Fetch connected nodes in a NetworkX graph

Question

Straightforward question: I would like to retrieve all the nodes connected to a given node within a NetworkX graph in order to create a subgraph. In the example shown below, I just want to extract all the nodes inside the circle, given the name of one of any one of them.

I've tried the following recursive function, but hit Python's recursion limit, even though there are only 91 nodes in this network.

Regardless of whether or not the below code is buggy, what is the best way to do what I'm trying to achieve? I will be running this code on graphs of various sizes, and will not know beforehand what the maximum recursion depth will be.

def fetch_connected_nodes(node, neighbors_list):
    for neighbor in assembly.neighbors(node):
        print(neighbor)
        if len(assembly.neighbors(neighbor)) == 1:
            neighbors_list.append(neighbor)
            return neighbors_list
        else:
            neighbors_list.append(neighbor)
            fetch_connected_nodes(neighbor, neighbors_list)

neighbors = []
starting_node = 'NODE_1_length_6578_cov_450.665_ID_16281'
connected_nodes = fetch_connected_nodes(starting_node, neighbors)

Answer 1

Assuming the graph is undirected, there is a built-in networkx command for this:

node_connected_component(G, n)

The documentation is here . It returns all nodes in the connected component of G containing n .

It's not recursive, but I don't think you actually need or even want that.

---

comments on your code : You've got a bug that will often result an infinite recursion. If u and v are neighbors both with degree at least 2, then it will start with u , put v in the list and when processing v put u in the list and keep repeating. It needs to change to only process neighbors that are not in neighbors_list . It's expensive to check that, so instead use a set. There's also a small problem if the starting node has degree 1. Your test for degree 1 doesn't do what you're after. If the initial node has degree 1, but its neighbor has higher degree it won't find the neighbor's neighbors.

Here's a modification of your code:

def fetch_connected_nodes(G, node, seen = None):
    if seen == None:
        seen = set([node])
    for neighbor in G.neighbors(node):
        print(neighbor)
        if neighbor not in seen:
            seen.add(neighbor)
            fetch_connected_nodes(G, neighbor, seen)
    return seen

You call this like fetch_connected_nodes(assembly, starting_node) .

Answer 2

You can simply use a Breadth-first search starting from your given node or any node.
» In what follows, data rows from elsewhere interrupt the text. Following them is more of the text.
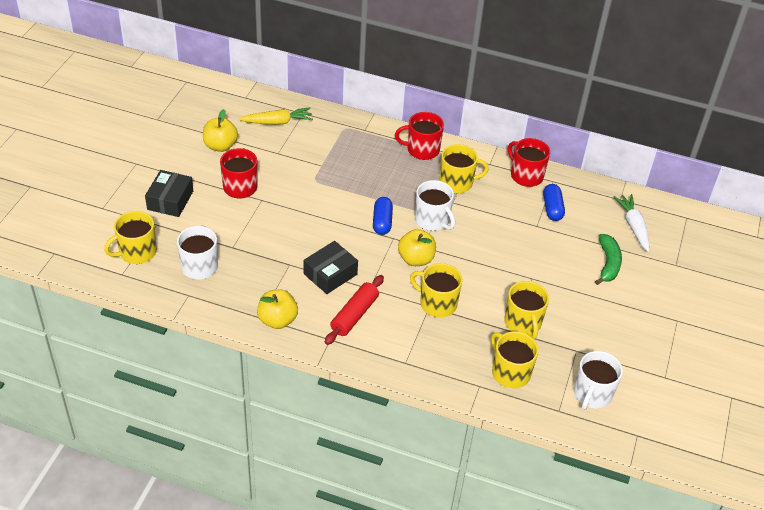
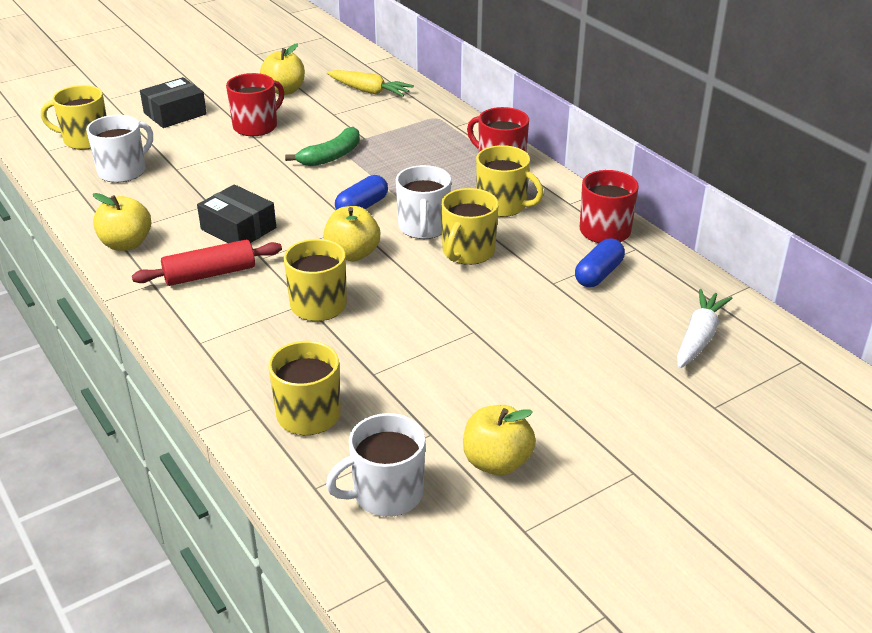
camera: 40 degrees right, 10 degrees down
(330, 274) = (238, 228): black box -> black box turned 45 degrees clockwise
(523, 323) = (397, 371): yellow mug -> yellow mug (467, 252)
(608, 264) = (605, 361): green banana -> green banana (331, 156)
(619, 349) = (497, 462): none -> yellow apple

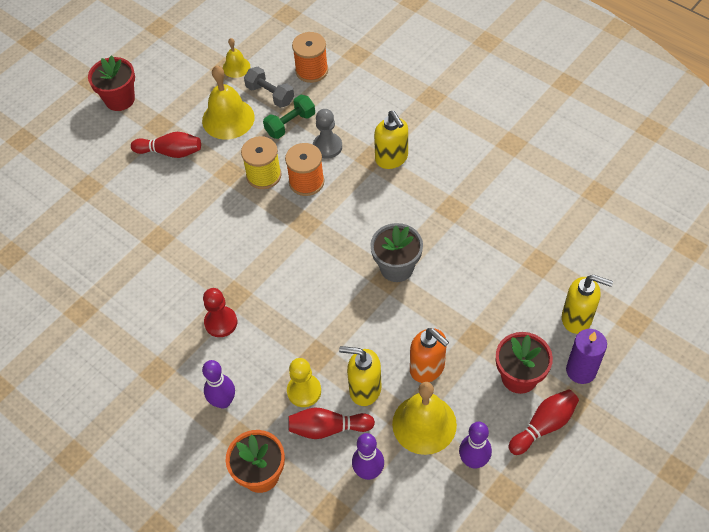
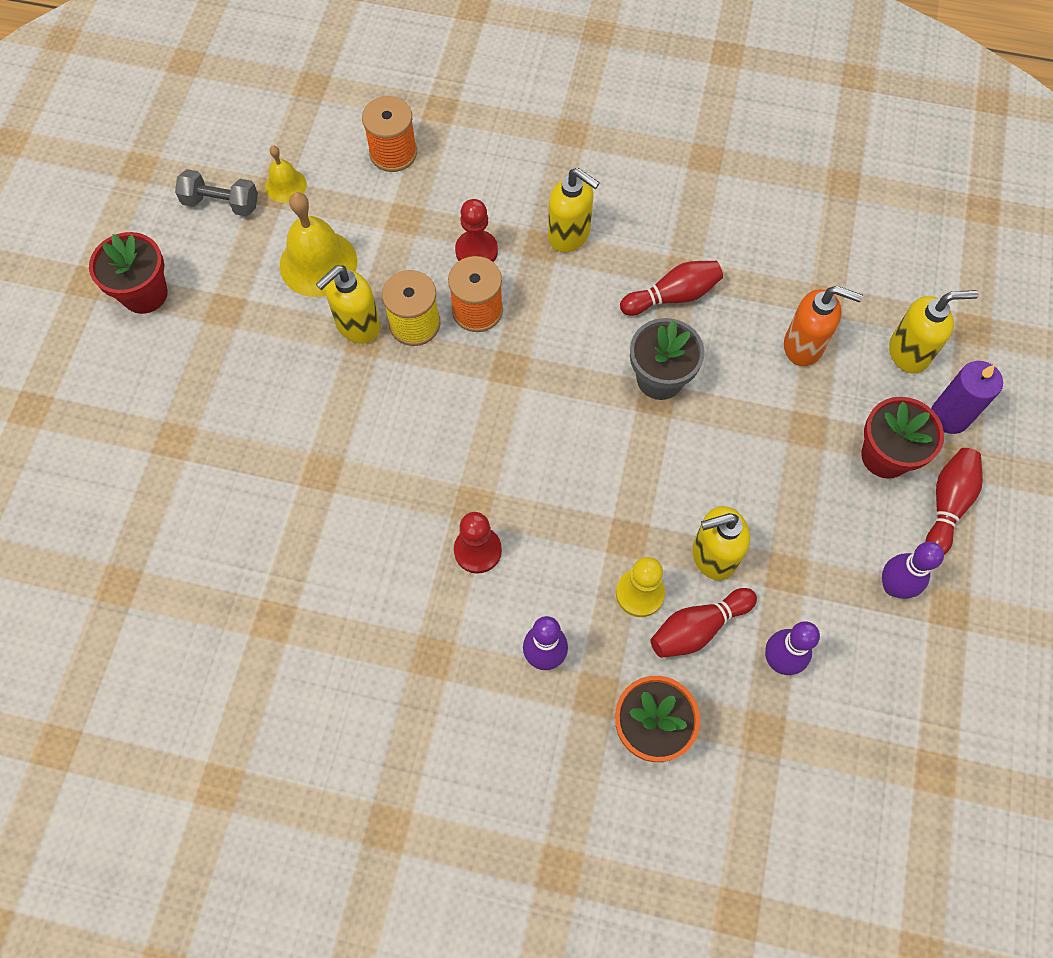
camera: 30 degrees left, 10 degrees up
(170, 152) = (265, 342): red bowling pin -> red bowling pin (672, 296)
(229, 163) = (357, 326): none -> yellow soap dispenser
(270, 95) = (356, 207): grey dumbbell -> grey dumbbell (221, 203)
(290, 124) = (408, 239): green dumbbell -> none
(327, 146) = (476, 251): grey pawn -> red pawn
(424, 424) = (810, 567): yellow bell -> none
(427, 368) = (773, 494): orange soap dispenser -> orange soap dispenser (804, 346)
In Networkx you can have the tree-graph from your starting node using the function:

bfs_tree(G, source, reverse=False)

Here is a link to the doc: Network bfs_tree .

Answer 3

Here is a recursive algorithm to get all nodes connected to an input node.

def create_subgraph(G,sub_G,start_node):
    sub_G.add_node(start_node)
    for n in G.neighbors_iter(start_node):
        if n not in sub_G.neighbors(start_node):
            sub_G.add_path([start_node,n])
            create_subgraph(G,sub_G,n)

I believe the key thing here to prevent infinite recursive calls is the condition to check that node which is neighbor in the original graph is not already connected in the sub_G that is being created. Otherwise, you will always be going back and forth and edges between nodes that already have edges.

I tested it as follows:

G = nx.erdos_renyi_graph(20,0.08)
nx.draw(G,with_labels = True)
plt.show()
sub_G = nx.Graph()
create_subgraph(G,sub_G,17)
nx.draw(sub_G,with_labels = True)
plt.show()

You will find in the attached image, the full graph and the sub_graph that contains node 17.